Modric flew into Heathrow Airport from Zagreb and was driven straight to a 30-minute meeting with Levy at White Hart Lane. A smiling Levy afterwards said: "We had a very good conversation and, as I've said previously, Luka Modric will not be sold. That's the end of it. As I said a few weeks ago, there's no further discussion on it.
"He's been on holiday but we've now had the conversation and he understands our position," Levy added. "I'm sure once he's back with his team-mates everything will be fine."
Tottenham rejected a £22m bid from Chelsea for Modric last month, prompting an outburst in which the player openly talked of his desire to move across London. It is understood Modric, 25, now regrets his comments and is keen to rebuild his relationship with Tottenham, who accept that he has been poorly advised.

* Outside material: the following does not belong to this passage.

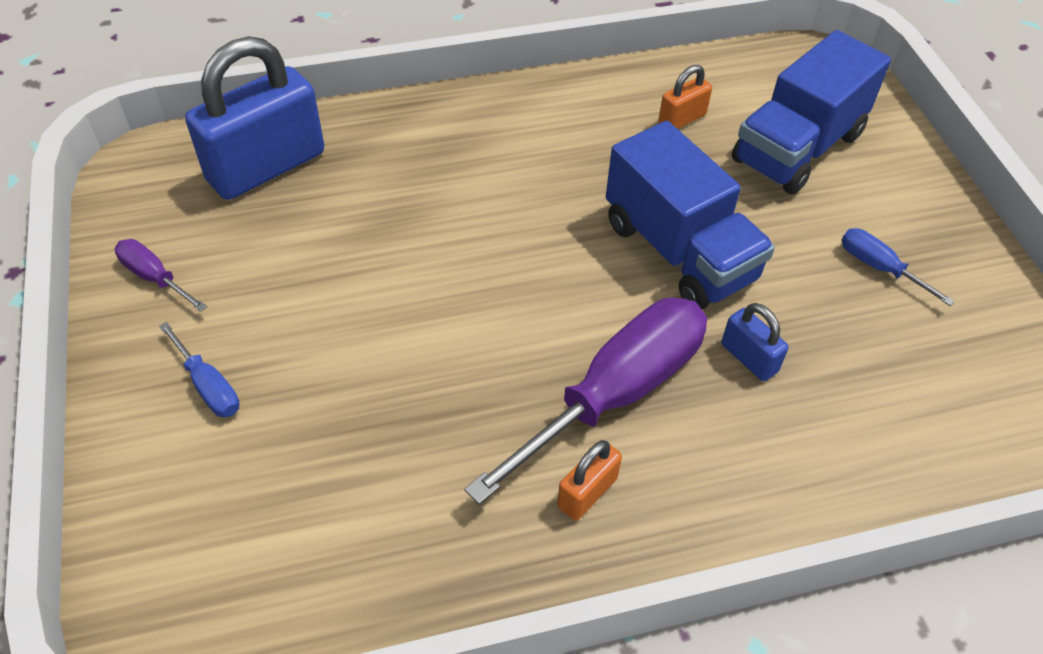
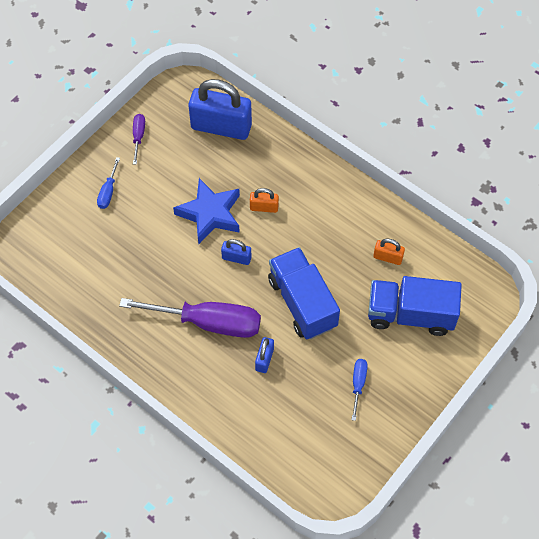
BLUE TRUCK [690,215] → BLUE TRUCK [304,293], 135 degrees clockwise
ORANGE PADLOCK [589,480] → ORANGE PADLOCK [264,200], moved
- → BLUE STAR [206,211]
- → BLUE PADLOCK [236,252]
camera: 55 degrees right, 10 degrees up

However he would still prefer to move to Chelsea, who are offering Champions League football and are prepared to nearly treble Modric's current salary of £45,000 a week, to £120,000 a week. Tottenham's pay structure makes it impossible for them to come close to matching Chelsea's offer, although it is believed they are willing to offer a pay rise on the six-year deal he signed in May last year.
Tottenham hope to convince Modric to stay at White Hart Lane for one more season and then if the club fail to finish in the Champions League places again, they will allow him to leave in a year.
Chelsea are thought to be prepared to go as high as £30m to land Modric, who excelled in Spurs' unexpected run to the Champions League quarter-finals, and has also attracted interest from Manchester United who see him as a potential replacement for Paul Scholes.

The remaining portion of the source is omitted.